Series: The Rust Annals
Vol. I Issue 84 nlopes.dev
Announcing Rust 1.83.0
Incremental minor release featuring extensive low-level utility stabilizations and const evaluation improvements. Lacks breaking changes, major ecosystem shifts, or historic milestone status.
New const capabilities
This release includes several large extensions to what code running in const contexts can do.

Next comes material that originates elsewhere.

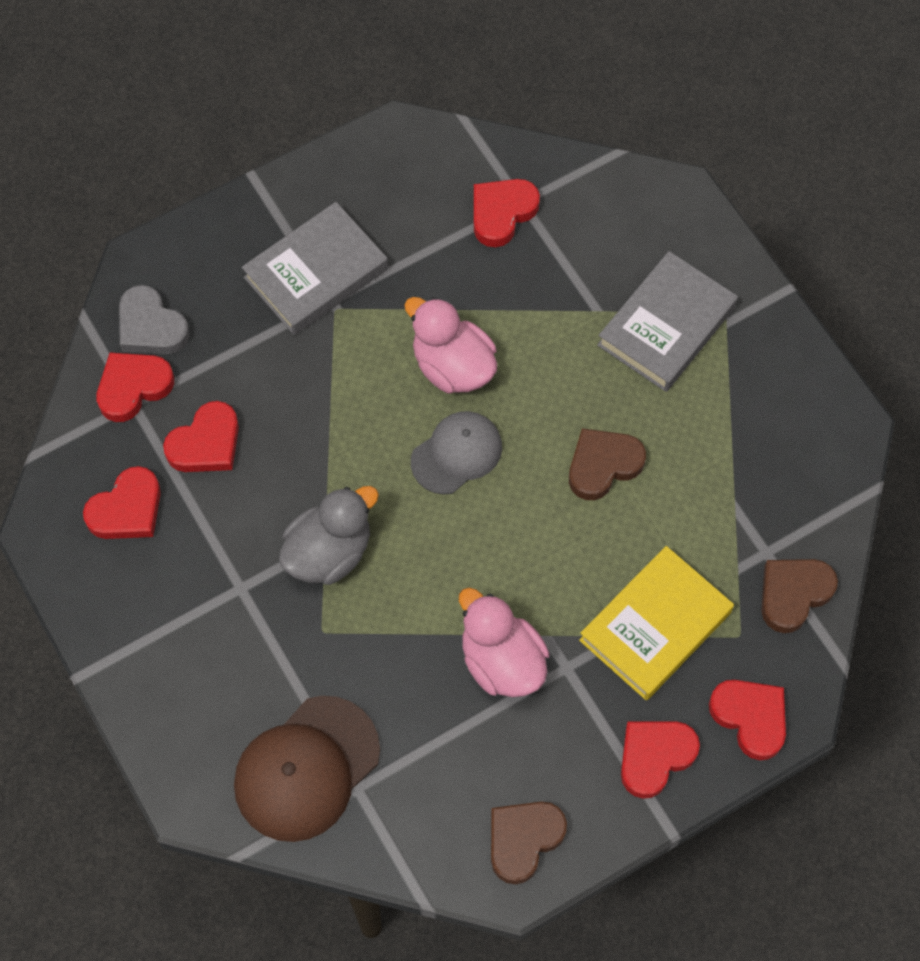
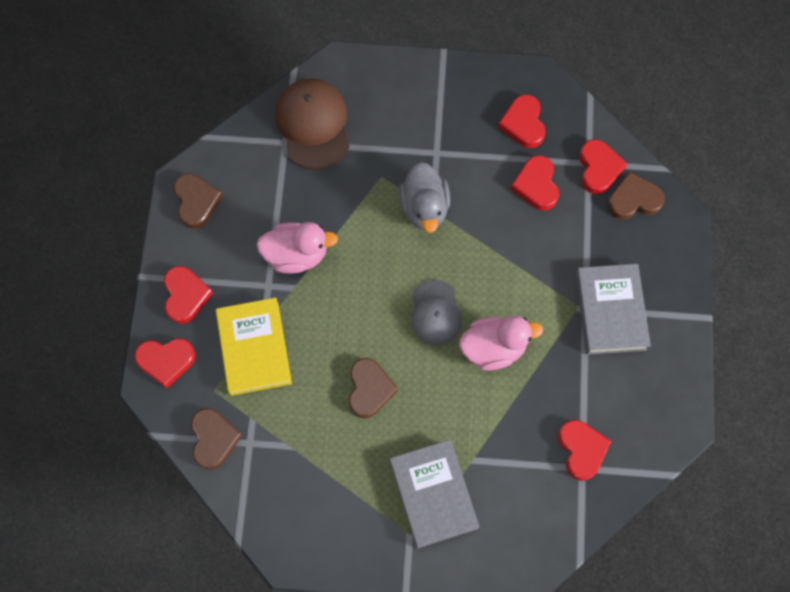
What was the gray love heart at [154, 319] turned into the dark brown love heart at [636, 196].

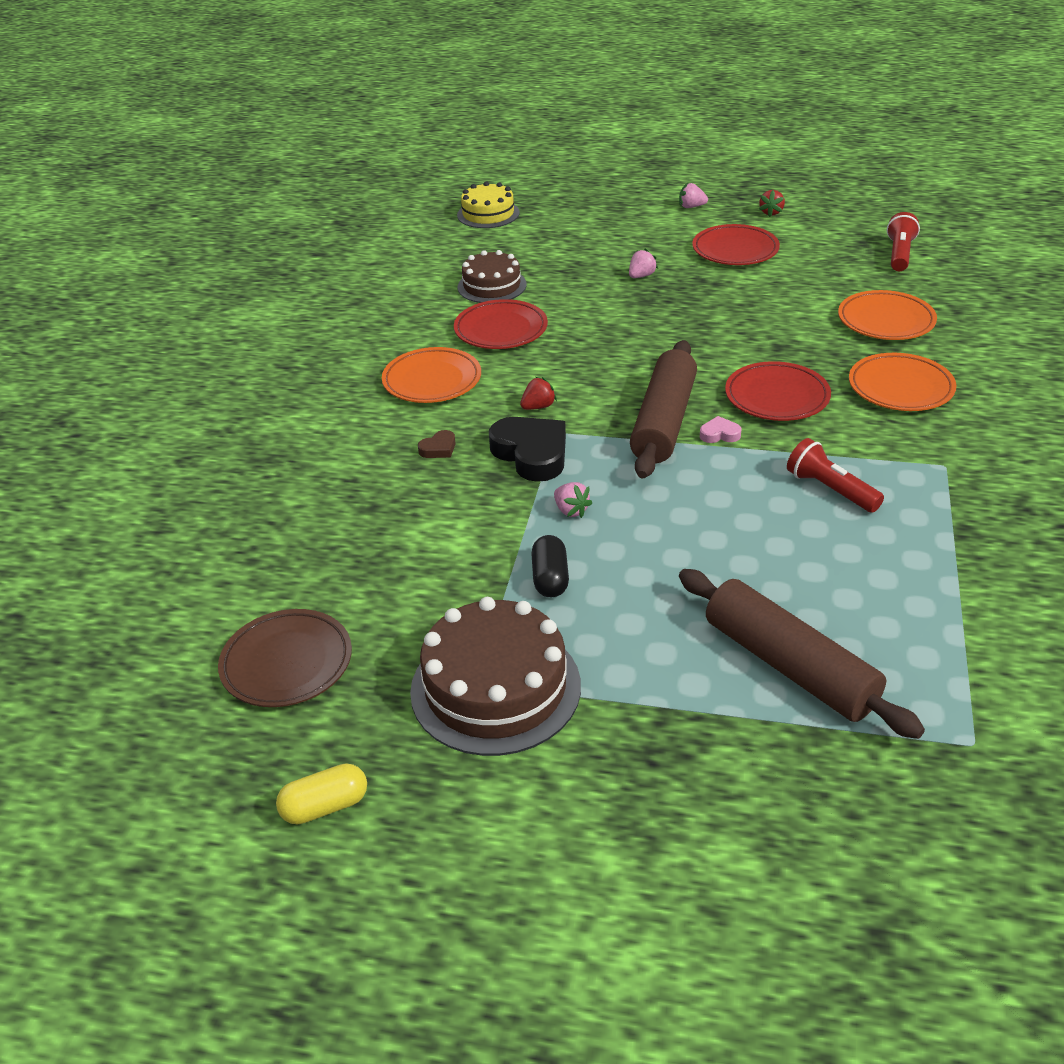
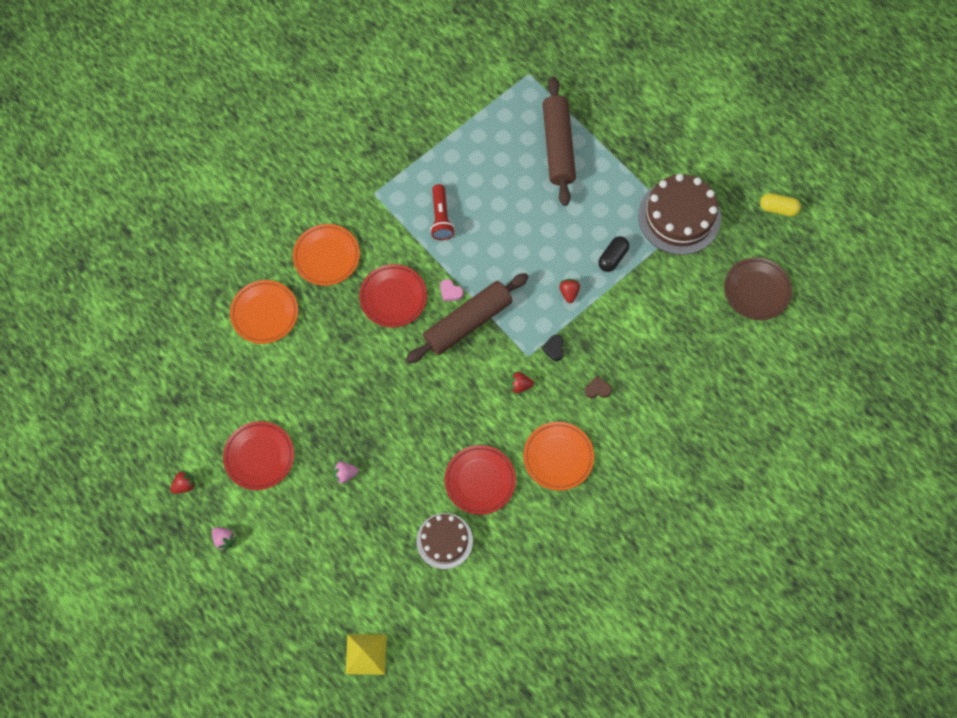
Where the golden cake stood at [488, 204], the golden pyramid shape came to stand at [366, 654]. The size of the ebony love heart at [527, 449] changed by a factor of 0.46. What was the rosy berry at [573, 500] turned into the scarlet berry at [569, 291]. The second view lost the scarlet flashlight at [903, 241].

This refers to all code that the compiler has to evaluate at compile-time: the initial value of const and static items, array lengths, enum discriminant values, const generic arguments, and functions callable from such contexts (const fn).
References to statics.
So far, const contexts except for the initializer expression of a static item were forbidden from referencing static items.
This limitation has now been lifted:
static S: i32 = 25;
const C: &i32 = &S;
Note, however, that reading the value of a mutable or interior mutable static is still not permitted in const contexts. Furthermore, the final value of a constant may not reference any mutable or interior mutable statics:
static mut S: i32 = 0;
const C1: i32 = unsafe { S };
// error: constant accesses mutable global memory
const C2: &i32 = unsafe { &S };
// error: encountered reference to mutable memory in `const`
These limitations ensure that constants are still “constant”: the value they evaluate to, and their meaning as a pattern (which can involve dereferencing references), will be the same throughout the entire program execution.
That said, a constant is permitted to evaluate to a raw pointer that points to a mutable or interior mutable static:
static mut S: i32 = 64;
const C: *mut i32 = &raw mut S;
Mutable references and pointers. It is now possible to use mutable references in const contexts:
const fn inc(x: &mut i32) {
*x += 1;
}
const C: i32 = {
let mut c = 41;
inc(&mut c);
c
};
Mutable raw pointers and interior mutability are also supported:
use std::cell::UnsafeCell;
const C: i32 = {
let c = UnsafeCell::new(41);
unsafe { *c.get() += 1 };
c.into_inner()
};
However, mutable references and pointers can only be used inside the computation of a constant, they cannot become a part of the final value of the constant:
const C: &mut i32 = &mut 4;
// error[E0764]: mutable references are not allowed in the final value of constants
This release also ships with a whole bag of new functions that are now stable in const contexts (see the end of the “Stabilized APIs” section).
These new capabilities and stabilized APIs unblock an entire new category of code to be executed inside const contexts, and we are excited to see how the Rust ecosystem will make use of this!